One of the highlights for me was going to a Durham Bulls game. It rained nearly the whole time, but we all cozied up under a shelter eating tacos and drinking great beer. At one point I laughed until tears streamed from my eyes as my friends cracked jokes. In fact, I think I laughed more than I have in years, throughout the 5 day trip.  

Another highlight was attending a community event to honor veterans and celebrate freedom. It was held at a church in Pfafftown, NC where I grew up. Local residents brought their own chairs, ate hotdogs and watermelon, and drank sodas that were chilled in a baby pool filled with ice water. Most people drove their cars and trucks to the old church and parked in the grassy open spaces. Some walked. However, one young man drew my attention as he arrived late, pulling up on his noisy tractor which had an american flag on each side. The dramatic entrance made me think that, surely, he was part of the ceremony. But no, he simply parked the tractor next to the other vehicles and joined the crowd. 

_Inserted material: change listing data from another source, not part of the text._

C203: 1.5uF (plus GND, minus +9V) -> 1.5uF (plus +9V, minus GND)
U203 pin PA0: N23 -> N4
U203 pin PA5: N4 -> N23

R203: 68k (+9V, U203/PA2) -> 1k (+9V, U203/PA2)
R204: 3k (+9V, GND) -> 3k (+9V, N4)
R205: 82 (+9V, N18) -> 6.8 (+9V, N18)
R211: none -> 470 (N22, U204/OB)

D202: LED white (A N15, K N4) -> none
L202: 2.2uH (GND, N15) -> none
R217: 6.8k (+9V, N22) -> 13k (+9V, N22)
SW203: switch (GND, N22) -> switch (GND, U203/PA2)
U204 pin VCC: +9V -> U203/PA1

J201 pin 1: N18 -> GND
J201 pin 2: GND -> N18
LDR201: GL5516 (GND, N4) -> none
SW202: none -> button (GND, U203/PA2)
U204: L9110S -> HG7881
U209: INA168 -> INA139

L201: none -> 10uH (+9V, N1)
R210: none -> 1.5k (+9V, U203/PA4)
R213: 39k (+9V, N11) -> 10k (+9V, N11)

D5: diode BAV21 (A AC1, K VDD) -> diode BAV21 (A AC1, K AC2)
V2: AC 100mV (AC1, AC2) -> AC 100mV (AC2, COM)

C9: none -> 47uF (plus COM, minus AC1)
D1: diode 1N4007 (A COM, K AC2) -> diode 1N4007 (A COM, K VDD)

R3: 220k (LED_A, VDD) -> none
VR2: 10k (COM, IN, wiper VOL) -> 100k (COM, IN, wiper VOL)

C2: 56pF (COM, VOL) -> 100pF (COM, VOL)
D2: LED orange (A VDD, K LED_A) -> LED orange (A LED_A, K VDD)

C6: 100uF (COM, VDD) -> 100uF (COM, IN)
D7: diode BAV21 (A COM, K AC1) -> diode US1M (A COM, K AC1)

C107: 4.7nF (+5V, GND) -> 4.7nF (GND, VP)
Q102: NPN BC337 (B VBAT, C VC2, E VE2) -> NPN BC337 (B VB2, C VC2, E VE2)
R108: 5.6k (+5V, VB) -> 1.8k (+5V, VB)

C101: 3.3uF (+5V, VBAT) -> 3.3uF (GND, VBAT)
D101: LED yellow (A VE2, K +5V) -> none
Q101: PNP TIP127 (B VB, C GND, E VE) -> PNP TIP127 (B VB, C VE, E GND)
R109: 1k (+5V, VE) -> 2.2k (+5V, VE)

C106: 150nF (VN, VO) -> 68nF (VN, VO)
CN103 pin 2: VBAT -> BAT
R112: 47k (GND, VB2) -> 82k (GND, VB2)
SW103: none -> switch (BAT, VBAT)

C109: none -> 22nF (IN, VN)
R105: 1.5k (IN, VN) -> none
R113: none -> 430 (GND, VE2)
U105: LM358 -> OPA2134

My Dad was one of the event speakers, and I had the privilege of being there to hear him. He shared some history about the community, the church and his perspective on growing up in that rural town. He spoke about being in Vietnam, the prayers he prayed for safety and his gratitude for the life he has been given.  

After arriving back home in Alexandria, VA, I sought to get back to my task list... and it was long. I am launching a life coaching business and there are a bazillion things I could focus on, all of which seem important. After a few phone calls and attending a coaching webinar, I revisited my task list. It was far too long, and felt overwhelming. I decided to get some exercise to clear my head. I bounced down the 8 flights of stairs from my apartment to the ground floor, and before exiting the side door of the building, I stopped in the stairway. I knew I needed to take a moment to pause before rushing outside. I closed my eyes, took several deep breaths and spent a moment in meditation.

"Slow down to speed up." This is the phrase that came up for me. I don't know where I first heard this concept, and I can't say I even understand it well. Instead of going for a run, I walked. I breathed deeply and continued to seek guidance and understanding as I journeyed. The word "focus" came up for me, and I knew this meant that I needed to slow down and focus in order to move forward with any kind of effectiveness.

As I walked, I tried to be present to what was around me. I looked at the people passing on the sidewalk, many of whom probably work at the US Patent and Trademark office across the street from where I live. I admired the leaves on the trees and the beautiful variety of flowers, carefully landscaped outside of the buildings. I felt the thick, humid air and the sweat that dripped down my back. I looked up at the scaffolding that surrounded the pho restaurant on the corner, and a sign that said "men at work". I saw no one working. Maybe they were on an adventure too:).

I kept walking and ended up at one of my favorite landmarks in the area- the masonic temple. It is a massive structure that can be seen across the region and has been my visual for navigating toward home for the last 4 years. I climbed up those majestic steps to the viewpoint that allows me to see into VA, DC and MD simultaneously. I walked out onto a stone platform and began to do yoga- stretching, lifting my body, and holding postures. At one point I laid on my back and stared up into the sky, watching the clouds move slowly across the blue canvas. I grinned to myself as I considered what the Masons would think of me doing yoga at their temple. There are actual signs around the area that prohibit any kind of fun (more on that later).

I came back from my workout with more clarity and a "knowing" that, indeed I must slow down. I circled back to someone who I had pushed to schedule our coaching calls more quickly.  I revisited our timeline and let her know that I am just fine with our current pace. We need not push, force or rush the process. Slow down. Embrace the moments. Be present. Be peace.

There is a slowing down that is needed in order to be present to the heart, mind and spirit. Being present to my own heart, mind and spirit allows me to be more fully present to another. And we desperately need each other's presence. "Slow down"...I repeat to myself. Slow down to speed up.